THE TREE - Trees and Men
Long before Maine became known as the Pine Tree State, before the men who accompanied De Soto complained of Florida as "cumbersome with woods and bogs," before Columbus and his intrepid crew from three little wooden ships knelt in reverent thankfulness on the shores of San Salvador Island in the Caribbean Sea, before Leif Ericson and his Norsemen set sail from the North Atlantic coast of an uncharted continent with a cargo of timbers for Greenland, there were, among the seemingly limitless forests of what is now known as North America, many of the same giant sequoias that now tower above their giant associates in isolated areas of the western slopes of the continent. Today, after more than three centuries of exploitation and development, few other trees are standing that may be said to "remember" any of those adventurous explorers. The sequoias could recall them all.

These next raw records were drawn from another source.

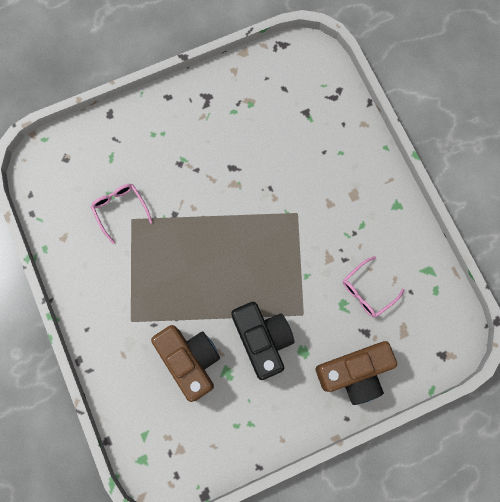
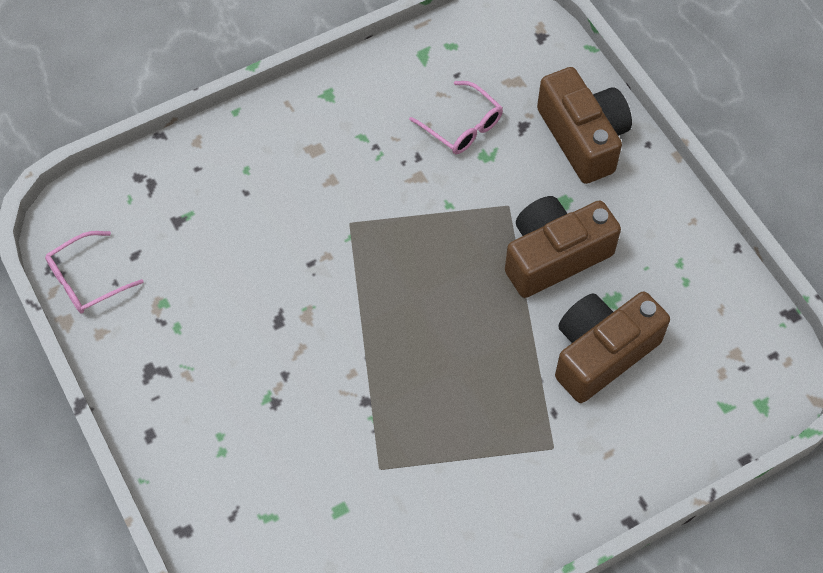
camera: 95 degrees left, 15 degrees down
(120, 210) = (365, 488): pink glasses -> pink glasses (87, 280)
(262, 340) = (554, 256): black camera -> brown camera

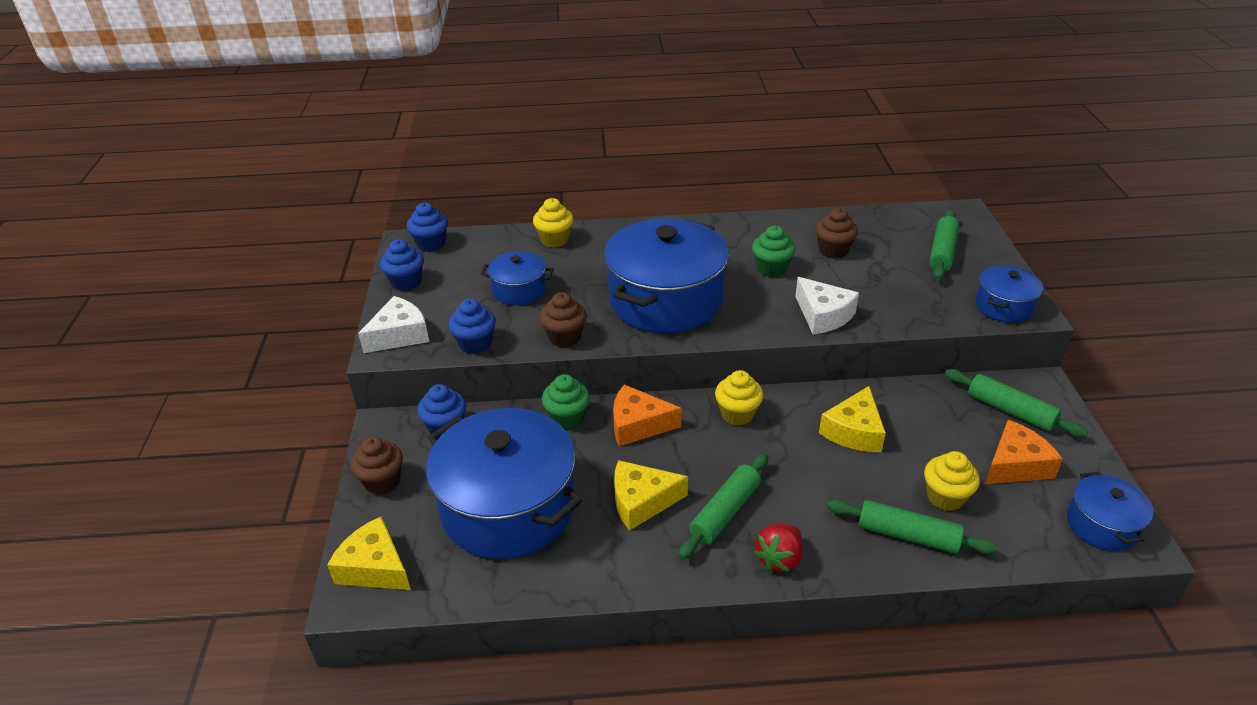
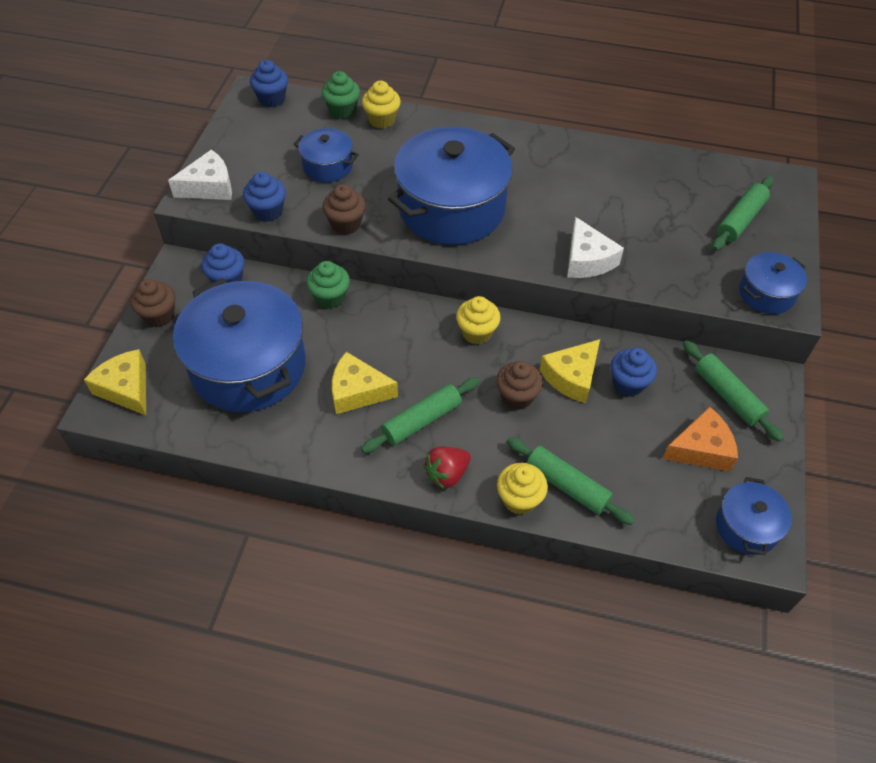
camera: 15 degrees right, 15 degrees up
(406, 282) = (235, 134): blue cupcake -> blue cupcake (628, 384)
(638, 425) = (387, 320): orange cheese -> none
(771, 269) = (565, 198): green cupcake -> green cupcake (342, 111)
(833, 250) = (634, 193): brown cupcake -> brown cupcake (517, 397)
(945, 497) = (619, 461): yellow cupcake -> yellow cupcake (519, 499)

Were Columbus and his crew to return to see what has happened to the new land they discovered 457 years ago, they might find among perhaps a dozen varieties of trees some individuals that were standing when the discovery was reported to their royal patrons. These are the hardy, long-lived ones of more than a thousand tree species that inhabit this country.
Along the east coast a few of the original southern cypress or the bald-cypress still stand—but very few. Some of the biggest eastern hemlock could probably look that far back, as could also a few of the Carolina hemlock, in isolated coves of the Great Smoky Mountains. This is the tree that the late Charles Sprague Sargent described as America's most beautiful conifer. Among the broadleaved hardwoods they would find early companions only among the white oaks and post oaks, with possibly a rare old sassafras tree.